Transforming Perceptions

These past few years have brought a whirlwind of emotions between becoming employed, moving half-way across the country, and finally having the ability to focus on myself, my weight loss, and my faith. This blog is a reflection of all of these items and how they interact with each other.

Sunday, June 19, 2005

The Truth About Tuberculosis

I just read a disturbing article on yahoo, by Lolita C. Baldor from the Associated Press, concerning a Massachusetts doctor. This doctor who was in surgical training at the VA Boston Health Care System was diagnosed with Tuberculosis (TB) and saw at least 2,000 patients. I have quite a few opinions on this, since I work in the health field.

At the very end of the article, it is written:
Tuberculosis is a disease caused by bacteria that usually attacks the lungs and can cause weakness, weight loss, fever and night sweats. Health authorities have said the risk of anyone being infected is low.

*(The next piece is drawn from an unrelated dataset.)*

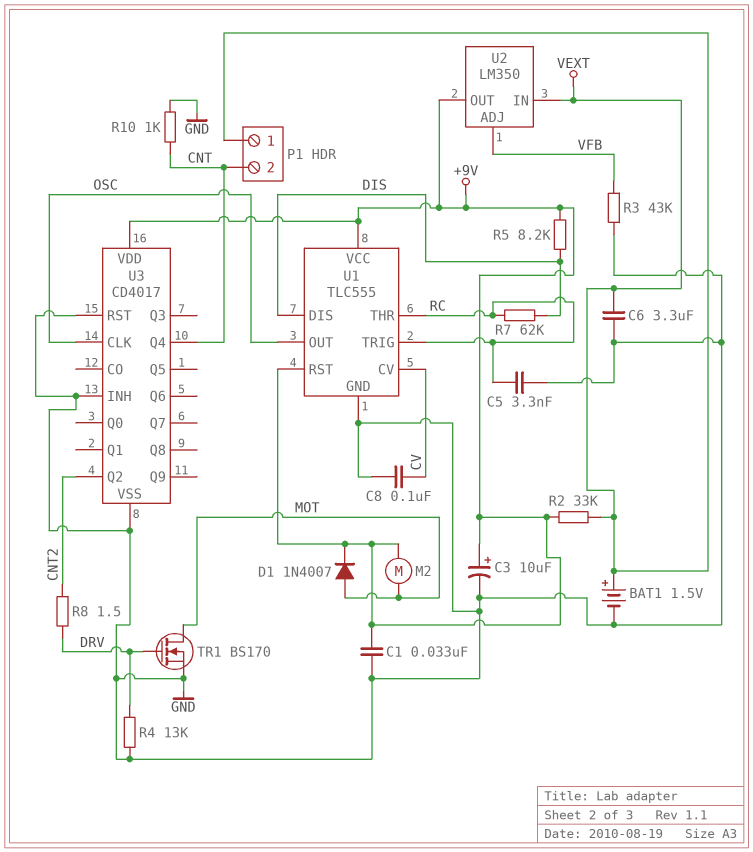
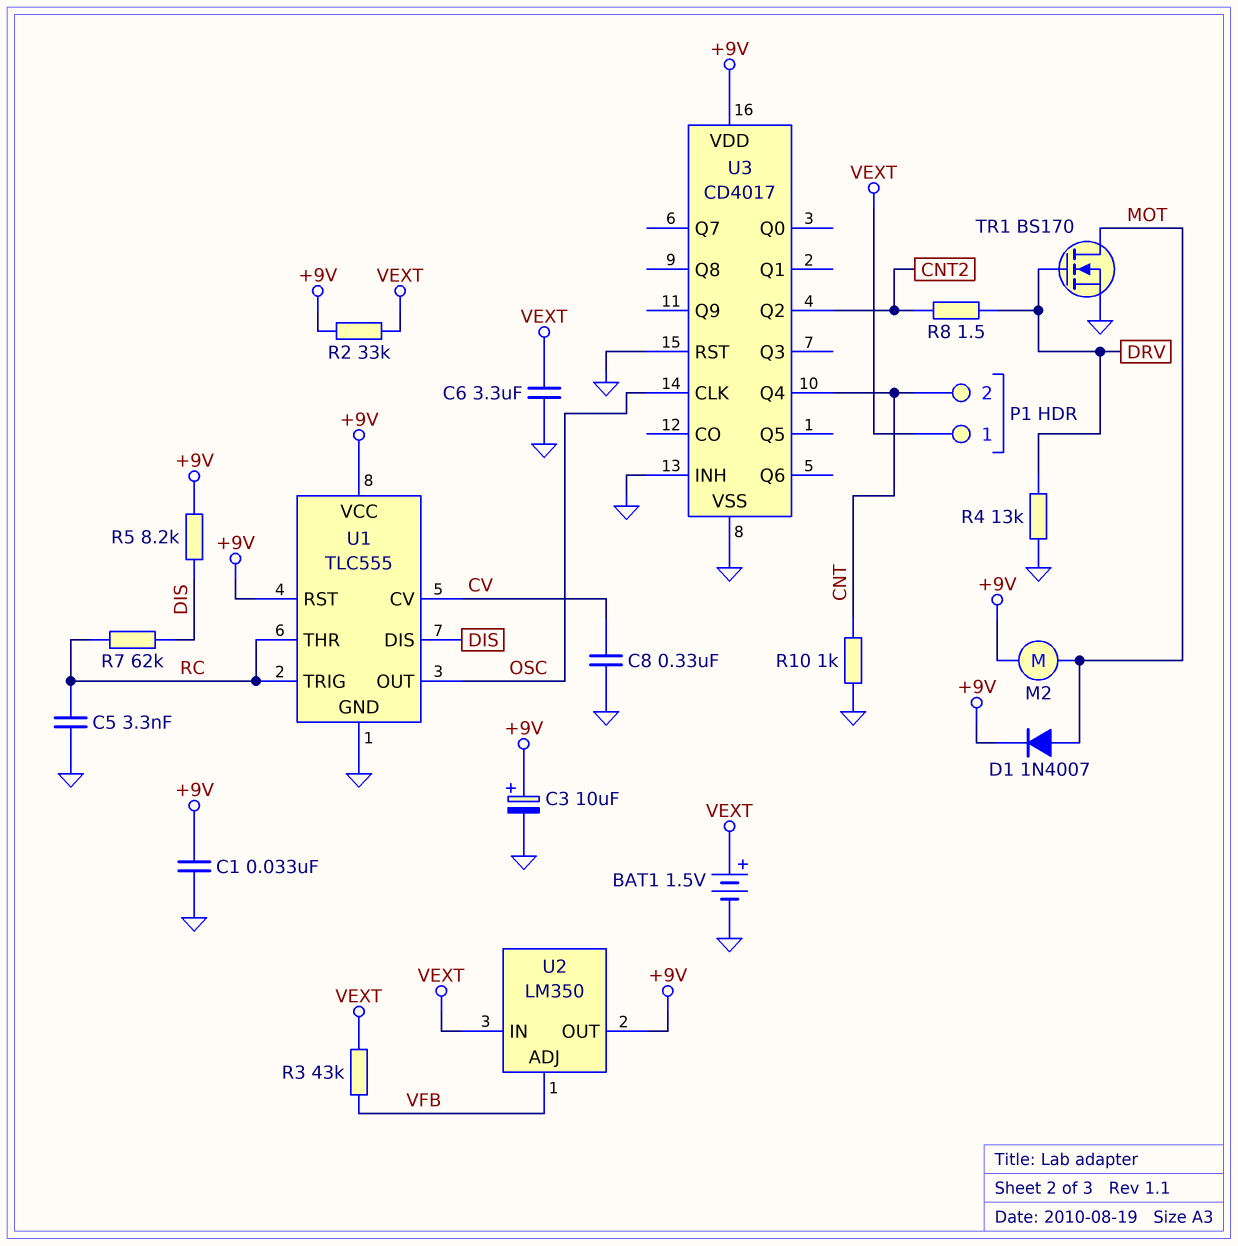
C8: 100nF (CV, GND) -> 330nF (CV, GND)
R3: 43k (GND, VFB) -> 43k (VEXT, VFB)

I am here to tell you the truth about Pulmonary TB. (Yes, there is more than one type.) Pulmonary TB is a communicable disease that is spread person-to-person through aerosol droplets. Granted infections are more likely to occur to people who are exposed regularly (like co-workers), BUT immunocompromised individuals can become infected more easily. So for starters, here is a doctor who is working in a health care environment. She had every opportunity to infect her co-workers. Secondly, she's training in surgery, therefore, these 2,000+ patients very well may have compromised immune systems. The article also forgot to mention that the main way to transmit this is through coughing and sneezing, did she cough or sneeze while examining her patients?

Also in the article,

...the surgical resident contracted TB sometime between June 2003 and June 2004.

After a positive skin test, she was referred to the Boston Public Health TB clinic by Boston Medical Center, but never showed up for her July 2004 appointment for a chest X-ray.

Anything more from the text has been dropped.